Canadian Cyclist


September 25/22 12:53 pm - Zuckowsky 36th in Worlds Road Race

Posted by Editoress on 09/25/22

The 2022 Road World Championships in Wollongong, Australia, concluded on Sunday with the Elite Men's road race, a 267 kilometre competition won by Belgium's Remco Evenepoel in an impressive solo ride for the final 30 kilometres. France's Christophe Laporte and Australian Michael Matthews were the silver and bronze medalists in the small bunch sprint over two minutes behind Evenepoel. Nickolas Zuckowsky was the only Canadian finisher, in 36th place at 3:01, just behind the second chase group.



Remco Evenepoel wins photo Getty



L to r: Christophe Laporte, Remco Evenepoel, Michael Matthews  photo Getty


Photo Gallery



Nickolas Zuckowsky



 Pier-Andre Cote

Photo Gallery

Canadian road champion Pier-Andre Cote was a member of the early 12 rider break that managed to gain over five minutes on the peloton before the French team of two-time defending champion Julien Alaphilippe decided to chase and reduce the gap. The riders had a 50 kilometre run in to the finishing circuit, which they then completed 12 times.

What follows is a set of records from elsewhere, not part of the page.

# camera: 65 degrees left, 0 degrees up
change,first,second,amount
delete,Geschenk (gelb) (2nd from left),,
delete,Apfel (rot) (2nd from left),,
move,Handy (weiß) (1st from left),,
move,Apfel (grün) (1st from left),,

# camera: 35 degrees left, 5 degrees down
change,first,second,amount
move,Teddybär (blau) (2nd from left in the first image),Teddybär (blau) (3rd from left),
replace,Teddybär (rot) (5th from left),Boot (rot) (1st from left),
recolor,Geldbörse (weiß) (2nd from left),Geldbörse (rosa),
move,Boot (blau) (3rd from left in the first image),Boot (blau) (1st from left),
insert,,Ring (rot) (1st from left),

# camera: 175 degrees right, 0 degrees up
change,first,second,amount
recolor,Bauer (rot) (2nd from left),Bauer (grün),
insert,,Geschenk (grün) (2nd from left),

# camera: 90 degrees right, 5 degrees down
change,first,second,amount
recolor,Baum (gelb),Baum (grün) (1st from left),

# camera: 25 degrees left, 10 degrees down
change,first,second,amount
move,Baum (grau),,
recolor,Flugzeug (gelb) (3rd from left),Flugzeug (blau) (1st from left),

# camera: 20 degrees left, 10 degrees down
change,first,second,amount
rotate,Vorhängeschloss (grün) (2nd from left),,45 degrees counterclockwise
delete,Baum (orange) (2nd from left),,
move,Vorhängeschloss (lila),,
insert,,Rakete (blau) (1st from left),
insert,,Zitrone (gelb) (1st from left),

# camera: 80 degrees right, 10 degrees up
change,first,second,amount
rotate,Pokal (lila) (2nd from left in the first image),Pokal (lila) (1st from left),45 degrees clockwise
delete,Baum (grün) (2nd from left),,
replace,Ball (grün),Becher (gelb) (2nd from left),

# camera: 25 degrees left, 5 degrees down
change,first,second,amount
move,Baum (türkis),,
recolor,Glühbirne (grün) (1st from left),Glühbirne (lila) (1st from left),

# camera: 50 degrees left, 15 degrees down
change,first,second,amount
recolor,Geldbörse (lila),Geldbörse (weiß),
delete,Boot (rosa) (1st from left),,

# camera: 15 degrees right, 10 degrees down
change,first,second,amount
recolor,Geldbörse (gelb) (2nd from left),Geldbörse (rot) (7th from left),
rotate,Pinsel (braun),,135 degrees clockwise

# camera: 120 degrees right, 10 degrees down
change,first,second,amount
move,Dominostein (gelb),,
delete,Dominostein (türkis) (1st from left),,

The field split, with a larger group, including Zuckowsky and Evenepoel moving up to join the leaders with approximately 60 kilometres to go, while the main peloton, including Alaphilippe and Wout van Aert (Belgium) seeming content to allow an almost seven minute gap to form before finally started to up the tempo in the final 100 kilometres.

"I'm really satisfied," said Cote to Sportcom. "It was a bit of a gamble to be in the breakaway. We arrived at the bottom of the [main climb on the run in] climb 6-7 minutes ahead and we went over to the top with three minutes. It hurt us, because we had to go fast early. It was the best way for us to have two guys in the (leading) group. [...] I was able to help him, but not for long. When you've been in the morning break for five hours, at some point you start to stall." Cote was pulled from the race by officials before the start of the second to last lap.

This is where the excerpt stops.